The images look much improved, Carole. When are you going after the other planets to complete the set?
"Never worry about theory as long as the machinery does what it's supposed to do."  Robert A. Heinlein

Carole

Funny you should say that Phil, but I have just made the decision to try to do just that, though I think Neptune is going to be a bit of a challenge.  

I've made a Mosaic with what I have done so far (except Earth of course) with the aim to try to fill in the missing ones:

Obviously not to scale:

Carole

Collimation on ETX125 checked last night (Wednesday) and all is well.

Carole

Mac

QuoteCollimation on ETX125 checked last night (Wednesday) and all is well.

I diddnt think the ETX 125 could be collimated, as they are Maksutov designs.

http://www.weasner.com/etx/warnings/collimation-warning.html

Mac.

Carole

Neither did I Mac which was why I never bothered to check it.  But someone suggested that the collimation might be OUT.  I actually had a look on line and there is some-one who has done it, but you have to open up the plastic casing at the back and then collimate it like a Newtonian, but apparently the screws that you need to turn are sealed and you need to break the seal.

Anyway academic now as it's OK.

Carole

Carole

Someone has told me about a plugin called Focus magic.  I downloaded it and this is the result on the Tycho image.  It's sharpened up the focus a bit. 


Tony G

Quote from: Mac on Sep 15, 2011, 12:27:40
I didn't think the ETX 125 could be collimated, as they are Maksutov designs.

Mac.

Mac,

Robert had to collimate my Skywatcher 150 Pro which is a Mak-Cass, a couple of years ago...........................................But me and Chris had stripped it down until it looked like pile of junk, and this was all due to a spider entering the scope through the open eyepiece. :oops:

Tony G
"I'm normally not a praying man, but if you're up there, please save me Superman." - Homer Simpson

Carole

It's those Spiders again.

Yes open eye pieces are a danger.  I always try to cover things methodically, but I recently went outside and found I had left my refractor open ended for a few days, I had a fit when I saw it.  Luckily it seems OK.

Carole

PhilB

I found a web or two in my AT1010 when I got it - just remove the focuser and shove in a vacuum cleaner, works a treat :cheesy:
"Never worry about theory as long as the machinery does what it's supposed to do."  Robert A. Heinlein

MarkS

Quote from: Carole
Someone has told me about a plugin called Focus magic.  I downloaded it and this is the result on the Tycho image.  It's sharpened up the focus a bit. 

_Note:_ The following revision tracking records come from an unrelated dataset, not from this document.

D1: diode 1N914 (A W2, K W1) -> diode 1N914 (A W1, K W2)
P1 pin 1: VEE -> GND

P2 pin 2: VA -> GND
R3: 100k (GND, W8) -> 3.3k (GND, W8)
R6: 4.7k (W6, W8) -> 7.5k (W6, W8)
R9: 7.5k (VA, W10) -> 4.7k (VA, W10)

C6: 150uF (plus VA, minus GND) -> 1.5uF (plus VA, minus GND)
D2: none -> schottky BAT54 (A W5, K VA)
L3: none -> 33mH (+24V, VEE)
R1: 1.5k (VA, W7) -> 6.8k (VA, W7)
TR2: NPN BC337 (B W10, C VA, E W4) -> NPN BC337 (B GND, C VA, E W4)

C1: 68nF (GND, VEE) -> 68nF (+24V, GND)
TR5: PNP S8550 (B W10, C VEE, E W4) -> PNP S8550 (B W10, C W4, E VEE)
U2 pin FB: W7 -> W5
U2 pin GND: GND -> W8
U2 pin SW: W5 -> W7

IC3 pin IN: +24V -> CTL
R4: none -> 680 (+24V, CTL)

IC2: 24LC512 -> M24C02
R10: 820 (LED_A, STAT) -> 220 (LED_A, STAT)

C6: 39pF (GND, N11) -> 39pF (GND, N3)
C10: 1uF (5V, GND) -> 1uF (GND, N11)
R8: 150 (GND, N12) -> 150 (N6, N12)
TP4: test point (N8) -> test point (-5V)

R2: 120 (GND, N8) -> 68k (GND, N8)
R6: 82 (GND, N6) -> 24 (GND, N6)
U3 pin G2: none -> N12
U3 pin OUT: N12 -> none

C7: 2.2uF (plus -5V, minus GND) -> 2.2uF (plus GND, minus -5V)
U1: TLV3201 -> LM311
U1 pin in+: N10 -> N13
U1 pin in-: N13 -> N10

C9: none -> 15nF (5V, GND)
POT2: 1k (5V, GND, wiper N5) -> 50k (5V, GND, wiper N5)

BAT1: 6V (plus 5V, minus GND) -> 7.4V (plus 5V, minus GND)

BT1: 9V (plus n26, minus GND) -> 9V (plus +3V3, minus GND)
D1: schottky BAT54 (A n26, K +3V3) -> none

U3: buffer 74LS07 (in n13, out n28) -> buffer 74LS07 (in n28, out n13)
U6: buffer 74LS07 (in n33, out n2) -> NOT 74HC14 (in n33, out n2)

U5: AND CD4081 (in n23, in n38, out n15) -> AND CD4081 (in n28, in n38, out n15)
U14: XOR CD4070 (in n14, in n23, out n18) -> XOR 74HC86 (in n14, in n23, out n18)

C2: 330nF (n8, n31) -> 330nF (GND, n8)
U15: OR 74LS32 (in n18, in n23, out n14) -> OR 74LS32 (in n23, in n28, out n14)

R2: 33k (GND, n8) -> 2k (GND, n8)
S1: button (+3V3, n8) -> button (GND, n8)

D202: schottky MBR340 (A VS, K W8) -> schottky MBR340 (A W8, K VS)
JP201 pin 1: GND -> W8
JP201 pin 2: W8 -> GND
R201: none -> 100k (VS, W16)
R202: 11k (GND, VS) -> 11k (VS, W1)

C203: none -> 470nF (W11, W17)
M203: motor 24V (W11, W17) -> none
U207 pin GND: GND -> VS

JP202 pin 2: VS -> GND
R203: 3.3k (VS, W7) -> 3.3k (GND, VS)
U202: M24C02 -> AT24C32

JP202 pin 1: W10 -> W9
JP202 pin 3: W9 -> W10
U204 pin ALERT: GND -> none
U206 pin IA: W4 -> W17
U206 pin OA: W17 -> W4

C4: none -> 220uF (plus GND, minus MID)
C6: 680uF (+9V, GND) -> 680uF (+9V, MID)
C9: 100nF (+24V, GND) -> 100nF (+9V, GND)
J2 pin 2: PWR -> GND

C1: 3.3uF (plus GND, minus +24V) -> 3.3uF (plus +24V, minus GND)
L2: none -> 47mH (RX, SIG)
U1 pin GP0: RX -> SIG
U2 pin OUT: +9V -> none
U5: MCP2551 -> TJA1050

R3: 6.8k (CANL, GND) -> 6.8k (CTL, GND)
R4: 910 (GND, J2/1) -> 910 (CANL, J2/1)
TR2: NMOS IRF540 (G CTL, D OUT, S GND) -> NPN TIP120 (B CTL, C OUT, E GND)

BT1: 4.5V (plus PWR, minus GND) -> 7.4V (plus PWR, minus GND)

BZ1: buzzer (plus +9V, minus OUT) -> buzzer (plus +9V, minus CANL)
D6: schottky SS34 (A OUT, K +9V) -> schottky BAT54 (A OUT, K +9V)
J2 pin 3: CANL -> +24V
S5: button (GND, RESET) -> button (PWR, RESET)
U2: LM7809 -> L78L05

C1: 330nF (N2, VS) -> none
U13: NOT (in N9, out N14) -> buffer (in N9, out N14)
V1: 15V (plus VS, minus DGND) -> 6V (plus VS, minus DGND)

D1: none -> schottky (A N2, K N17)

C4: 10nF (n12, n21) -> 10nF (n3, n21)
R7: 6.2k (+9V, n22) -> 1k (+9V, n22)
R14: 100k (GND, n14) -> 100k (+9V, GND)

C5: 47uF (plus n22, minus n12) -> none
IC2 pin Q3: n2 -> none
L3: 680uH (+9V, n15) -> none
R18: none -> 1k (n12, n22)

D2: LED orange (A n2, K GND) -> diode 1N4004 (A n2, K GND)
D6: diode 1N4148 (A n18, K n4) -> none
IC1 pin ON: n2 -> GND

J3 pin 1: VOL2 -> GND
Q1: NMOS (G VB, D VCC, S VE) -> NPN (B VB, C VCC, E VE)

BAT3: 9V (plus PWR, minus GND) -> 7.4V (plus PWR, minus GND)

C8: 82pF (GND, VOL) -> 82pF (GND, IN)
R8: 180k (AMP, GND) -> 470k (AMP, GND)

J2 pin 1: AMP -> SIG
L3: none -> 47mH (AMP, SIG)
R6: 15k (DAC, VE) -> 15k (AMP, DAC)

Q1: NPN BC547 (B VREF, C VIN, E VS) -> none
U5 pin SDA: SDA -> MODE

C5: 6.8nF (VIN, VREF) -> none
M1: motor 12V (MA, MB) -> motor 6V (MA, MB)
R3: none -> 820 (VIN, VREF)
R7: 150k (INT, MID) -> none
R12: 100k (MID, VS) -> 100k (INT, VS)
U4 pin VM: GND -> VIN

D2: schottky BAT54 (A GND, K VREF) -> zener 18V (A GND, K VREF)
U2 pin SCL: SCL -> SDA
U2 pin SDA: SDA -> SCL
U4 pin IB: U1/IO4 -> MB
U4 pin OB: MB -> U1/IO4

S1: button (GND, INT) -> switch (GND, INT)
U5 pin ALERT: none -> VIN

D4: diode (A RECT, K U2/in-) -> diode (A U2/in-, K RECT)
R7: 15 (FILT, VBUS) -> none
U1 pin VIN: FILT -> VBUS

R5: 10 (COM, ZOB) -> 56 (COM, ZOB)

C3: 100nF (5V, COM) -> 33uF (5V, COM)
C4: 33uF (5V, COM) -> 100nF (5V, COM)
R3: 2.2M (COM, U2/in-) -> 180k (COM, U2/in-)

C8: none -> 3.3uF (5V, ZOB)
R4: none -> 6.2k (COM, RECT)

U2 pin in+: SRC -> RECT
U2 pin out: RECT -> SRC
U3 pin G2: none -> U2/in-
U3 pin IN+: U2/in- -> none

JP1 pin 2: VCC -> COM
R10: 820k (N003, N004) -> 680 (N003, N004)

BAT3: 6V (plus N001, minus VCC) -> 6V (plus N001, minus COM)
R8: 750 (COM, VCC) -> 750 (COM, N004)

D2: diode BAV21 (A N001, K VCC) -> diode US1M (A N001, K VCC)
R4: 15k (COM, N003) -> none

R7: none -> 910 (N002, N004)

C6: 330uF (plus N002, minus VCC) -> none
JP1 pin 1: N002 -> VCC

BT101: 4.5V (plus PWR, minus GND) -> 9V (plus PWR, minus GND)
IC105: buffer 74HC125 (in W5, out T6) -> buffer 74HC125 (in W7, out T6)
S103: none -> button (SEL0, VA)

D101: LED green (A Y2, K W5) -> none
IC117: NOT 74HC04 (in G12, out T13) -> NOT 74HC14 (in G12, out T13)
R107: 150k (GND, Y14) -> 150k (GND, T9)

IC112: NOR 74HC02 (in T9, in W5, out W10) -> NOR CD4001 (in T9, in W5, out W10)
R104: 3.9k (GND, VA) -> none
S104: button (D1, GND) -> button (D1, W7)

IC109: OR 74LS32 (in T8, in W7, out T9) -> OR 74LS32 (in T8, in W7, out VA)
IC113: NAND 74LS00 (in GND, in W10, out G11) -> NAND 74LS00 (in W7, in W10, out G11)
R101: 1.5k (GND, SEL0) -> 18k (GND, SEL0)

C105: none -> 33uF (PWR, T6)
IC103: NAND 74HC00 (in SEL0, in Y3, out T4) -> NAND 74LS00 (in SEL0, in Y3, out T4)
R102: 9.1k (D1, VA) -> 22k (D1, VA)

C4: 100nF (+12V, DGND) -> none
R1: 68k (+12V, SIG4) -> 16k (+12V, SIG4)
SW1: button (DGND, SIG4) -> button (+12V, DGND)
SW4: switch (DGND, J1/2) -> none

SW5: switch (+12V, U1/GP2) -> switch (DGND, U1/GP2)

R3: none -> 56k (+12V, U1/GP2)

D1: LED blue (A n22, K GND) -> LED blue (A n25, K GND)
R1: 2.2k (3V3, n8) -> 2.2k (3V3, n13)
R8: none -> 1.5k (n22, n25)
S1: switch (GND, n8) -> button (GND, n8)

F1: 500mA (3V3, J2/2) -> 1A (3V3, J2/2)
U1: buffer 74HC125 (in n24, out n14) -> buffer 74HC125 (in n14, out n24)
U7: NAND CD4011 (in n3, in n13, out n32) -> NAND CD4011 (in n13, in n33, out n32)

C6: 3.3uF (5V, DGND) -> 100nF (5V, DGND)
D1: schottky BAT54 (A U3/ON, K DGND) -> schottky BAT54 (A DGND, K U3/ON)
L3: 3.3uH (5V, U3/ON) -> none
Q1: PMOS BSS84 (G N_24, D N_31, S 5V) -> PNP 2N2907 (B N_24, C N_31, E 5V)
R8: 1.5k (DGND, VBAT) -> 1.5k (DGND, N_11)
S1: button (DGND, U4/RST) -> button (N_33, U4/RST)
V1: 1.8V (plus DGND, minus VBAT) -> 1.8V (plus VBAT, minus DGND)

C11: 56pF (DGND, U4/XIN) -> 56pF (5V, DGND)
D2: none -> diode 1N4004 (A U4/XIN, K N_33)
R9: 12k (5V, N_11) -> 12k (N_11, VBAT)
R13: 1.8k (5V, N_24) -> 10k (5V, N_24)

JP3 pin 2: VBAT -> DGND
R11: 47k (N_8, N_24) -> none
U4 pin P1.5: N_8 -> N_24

I'm impressed with the results that Focus Magic gives - especially for such a straightforward user interface.  However you should bear in mind that the blurred image you have is more likely to have resulted from atmospheric turbulence (which cases a Gaussian blur) rather than defocusing (which cases a defocus blur).   These two types of blur are different and my understanding is that Focus Magic is aimed at defocusing blurs and motion blurs rather than Gaussian blurs.

Mark

Carole

I actually thought it was a little out of focus.  I had done a Bahtinov focus, but some-one told me the Moon is a slightly different focus to this, are they right?

Is there any way of unblurring a Gaussian blur?

Carole

MarkS

Quote from: Carole
I actually thought it was a little out of focus.  I had done a Bahtinov focus, but some-one told me the Moon is a slightly different focus to this, are they right?

Is there any way of unblurring a Gaussian blur?

If your Bahtinov mask has corrrectly focused on a star then the moon will also be exactly in focus.  I've no idea what this person had in mind when they told you that the Moon has a different focus.

Registax wavelets are good for unblurring Gaussian blurs.

Mark

mickw

I would have thought that focus on the moon would be more critical than on a star - a star being just a dot and there being recognisable features on the moon.
Being slightly out of focus on a star would show up more on the moon.

As Mark says - in focus is in focus, just needs to be precise.
Growing Old is mandatory - Growing Up is optional

Carole

Yes I thought that was a little strange about the Moon having a different focus that's why I thought I'd double check it.

Carole

Rick

Quote from: MarkS on Sep 17, 2011, 13:33:34I've no idea what this person had in mind when they told you that the Moon has a different focus.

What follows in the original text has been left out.